Le Stade de France affiche complet. En un éclair, les places pour le concert de Fally Ipupa, prévu le 2 mai 2026, se sont arrachées comme des pépites d’or. Une première historique pour un artiste congolais, et une consécration planétaire pour celui que ses fans appellent “l’Aigle”. Vingt ans après ses débuts en solo, le chanteur ne se contente plus de voler haut : il tutoie désormais les sommets mythiques de la musique mondiale.
De Kinshasa à Paris, des ruelles de Bandalungwa aux plus grandes scènes internationales, le parcours de Fally Ipupa suit la trajectoire d’une légende.
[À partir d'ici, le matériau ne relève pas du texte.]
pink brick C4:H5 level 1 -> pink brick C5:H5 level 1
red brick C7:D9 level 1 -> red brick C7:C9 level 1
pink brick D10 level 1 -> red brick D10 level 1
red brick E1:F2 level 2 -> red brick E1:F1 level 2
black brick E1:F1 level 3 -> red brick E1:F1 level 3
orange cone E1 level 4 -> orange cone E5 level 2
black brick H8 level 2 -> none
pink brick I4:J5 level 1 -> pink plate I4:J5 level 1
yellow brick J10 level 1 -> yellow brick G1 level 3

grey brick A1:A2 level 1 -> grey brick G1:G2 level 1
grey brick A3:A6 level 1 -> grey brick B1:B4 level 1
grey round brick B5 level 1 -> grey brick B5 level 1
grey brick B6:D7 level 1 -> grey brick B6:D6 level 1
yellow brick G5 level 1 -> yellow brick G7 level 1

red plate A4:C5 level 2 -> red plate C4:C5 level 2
Deux décennies jalonnées de tubes planétaires, de collaborations prestigieuses et d’une signature artistique unique : une fusion hypnotique entre rumba congolaise, R’n’B, afrobeats et sonorités urbaines contemporaines.
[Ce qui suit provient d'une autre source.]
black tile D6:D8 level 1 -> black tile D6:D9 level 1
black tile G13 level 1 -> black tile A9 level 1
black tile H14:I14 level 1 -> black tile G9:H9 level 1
Ce mélange, il l’a façonné comme un véritable artisan de la modernité africaine, imposant son style, sa voix suave et sa prestance scénique hors norme. À 47 ans, Dicap la Merveille est devenu bien plus qu’un chanteur : un ambassadeur culturel, une icône d’élégance et de puissance scénique, symbole d’une Afrique créative, exigeante et confiante.
Le samedi 2 mai 2026, le mythique Stade de France se transformera en un temple de la rumba moderne. Plus de 80 000 spectateurs sont attendus pour ce concert monumental, annoncé comme un spectacle “grandiose, historique et kaléidoscopique”. Les “Warriors” — les fans de l’artiste — feront le déplacement depuis tous les continents pour communier avec leur idole.
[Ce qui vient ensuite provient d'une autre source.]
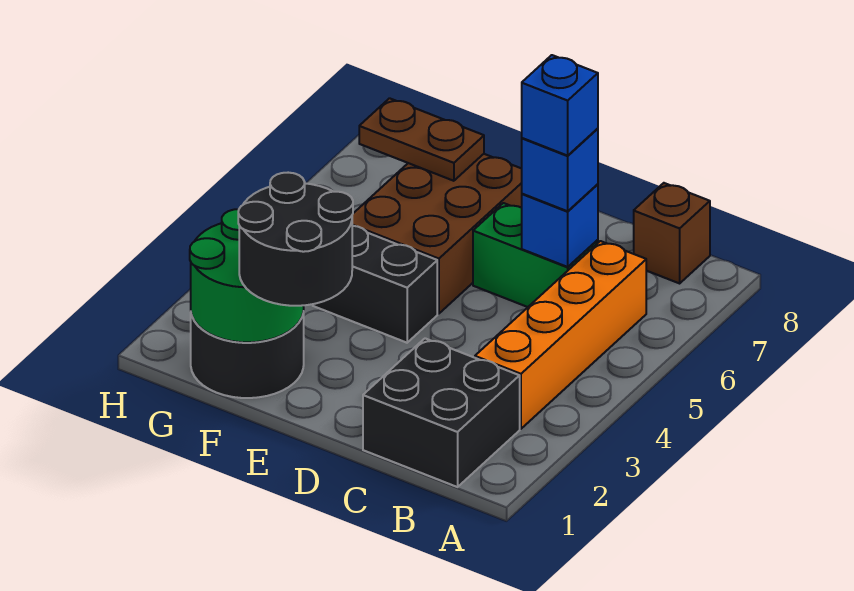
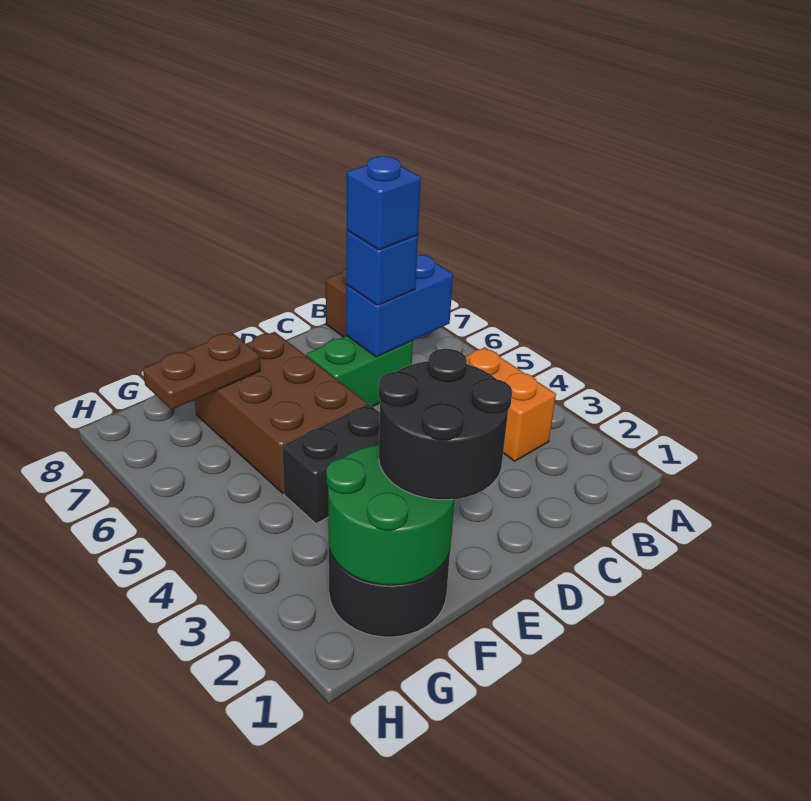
black brick B1:C2 level 1 -> none
orange brick B3:B6 level 1 -> orange brick B3:B4 level 1
blue brick C6 level 2 -> blue brick B6:C6 level 2

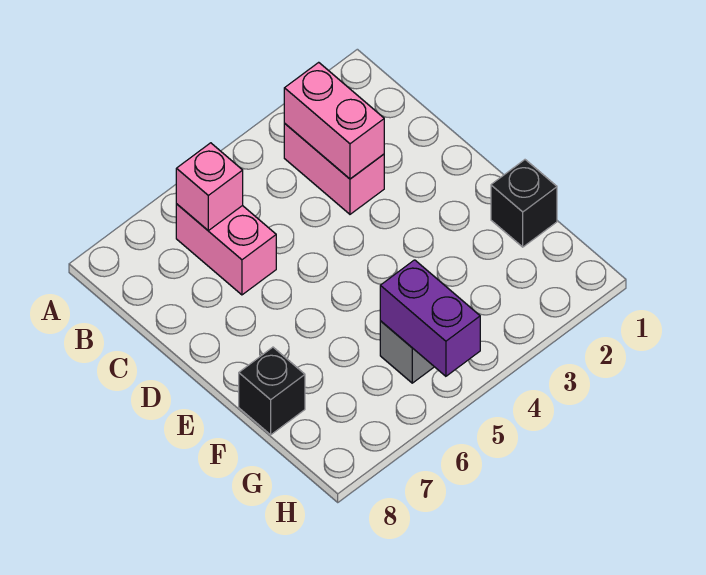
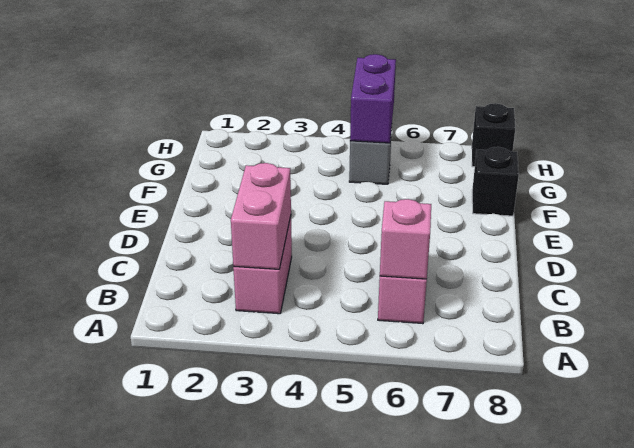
black brick F1 level 1 -> black brick H8 level 1

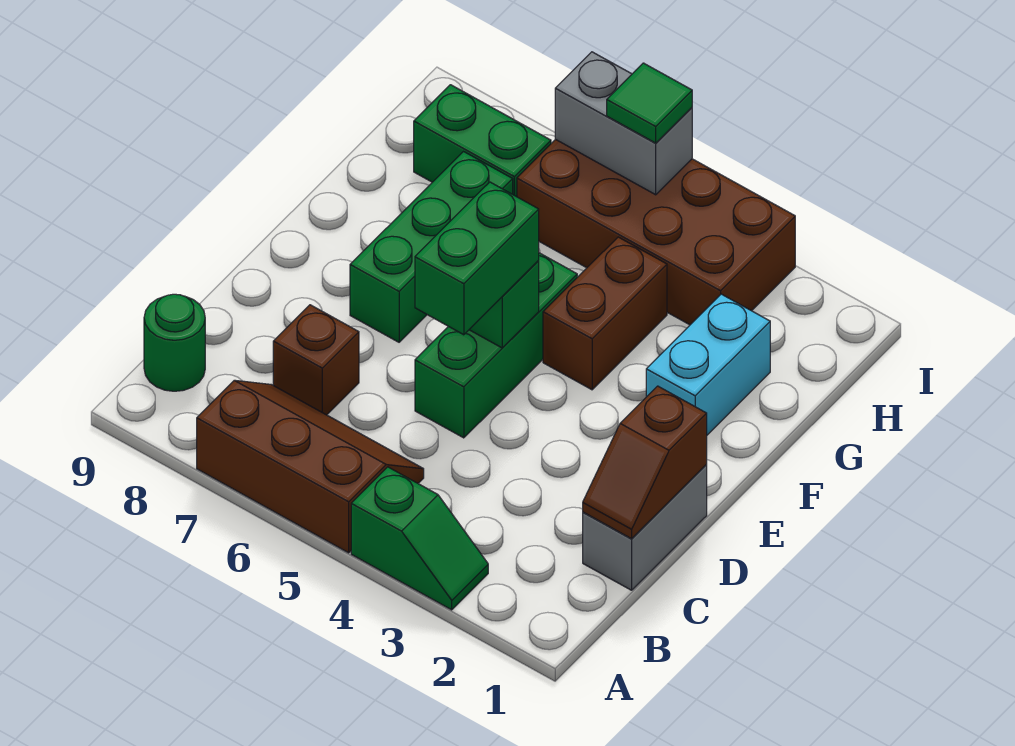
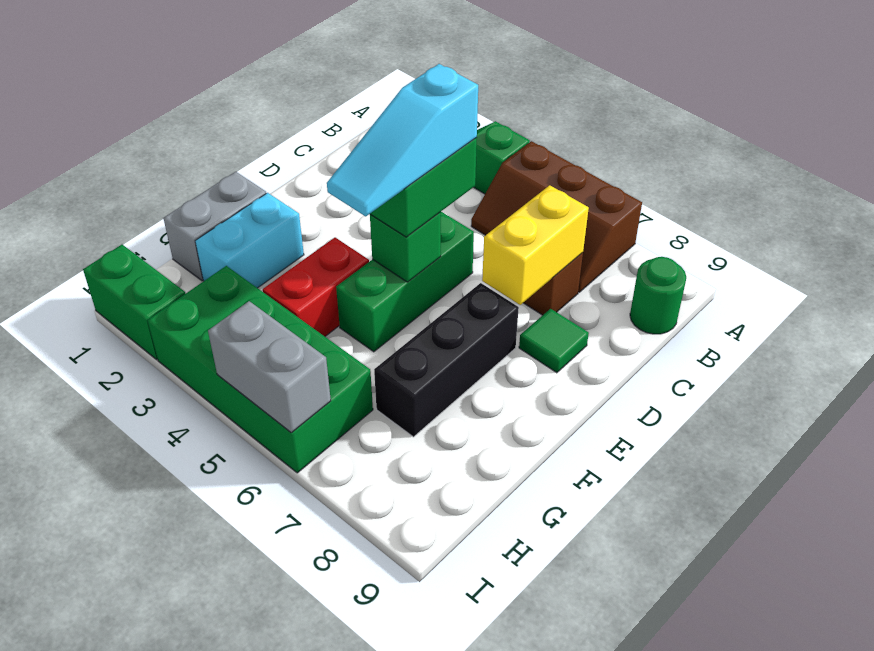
grey brick C1:D1 level 1 -> grey brick F1:G1 level 1
brown slope C1:D1 level 2 top D -> none
none -> yellow brick C7:D7 level 2
none -> cyan slope D5:F5 level 4 top D
green brick E7:G7 level 1 -> black brick E7:G7 level 1
brown brick F4:G4 level 1 -> red brick F4:G4 level 1
brown brick H3:I6 level 1 -> green brick H3:I6 level 1
green brick H7:H8 level 1 -> green brick I1:I2 level 1
green tile I5 level 3 -> green tile D8 level 1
Fally promet une mise en scène spectaculaire, des chorégraphies millimétrées, des visuels immersifs et une rétrospective de vingt années de hits : de Droit Chemin à Formule 7, en passant par Tokooos et Un Coup. Le tout sous le signe de la célébration, de la reconnaissance et de la fierté.
Une légende africaine au panthéon mondial
Ce “sold out” fulgurant n’est pas qu’un exploit commercial : c’est un symbole. Celui d’une musique africaine désormais universelle, capable de remplir les plus grands stades du monde. Fally Ipupa rejoint ainsi le cercle très restreint des artistes francophones ayant conquis le Stade de France, une prouesse réservée à ceux dont la musique transcende les frontières et les langues.
Pour Kinshasa, pour l’Afrique, pour la diaspora, ce concert aura la saveur d’un triomphe collectif. L’Aigle n’a pas seulement ouvert la voie : il a tracé une piste lumineuse pour toute une génération d’artistes.
Le 2 mai 2026, le Stade de France ne sera pas qu’une scène : il deviendra le ciel de Fally Ipupa. Et sous ses ailes, des milliers de voix s’élèveront à l’unisson pour célébrer vingt ans d’un vol majestueux.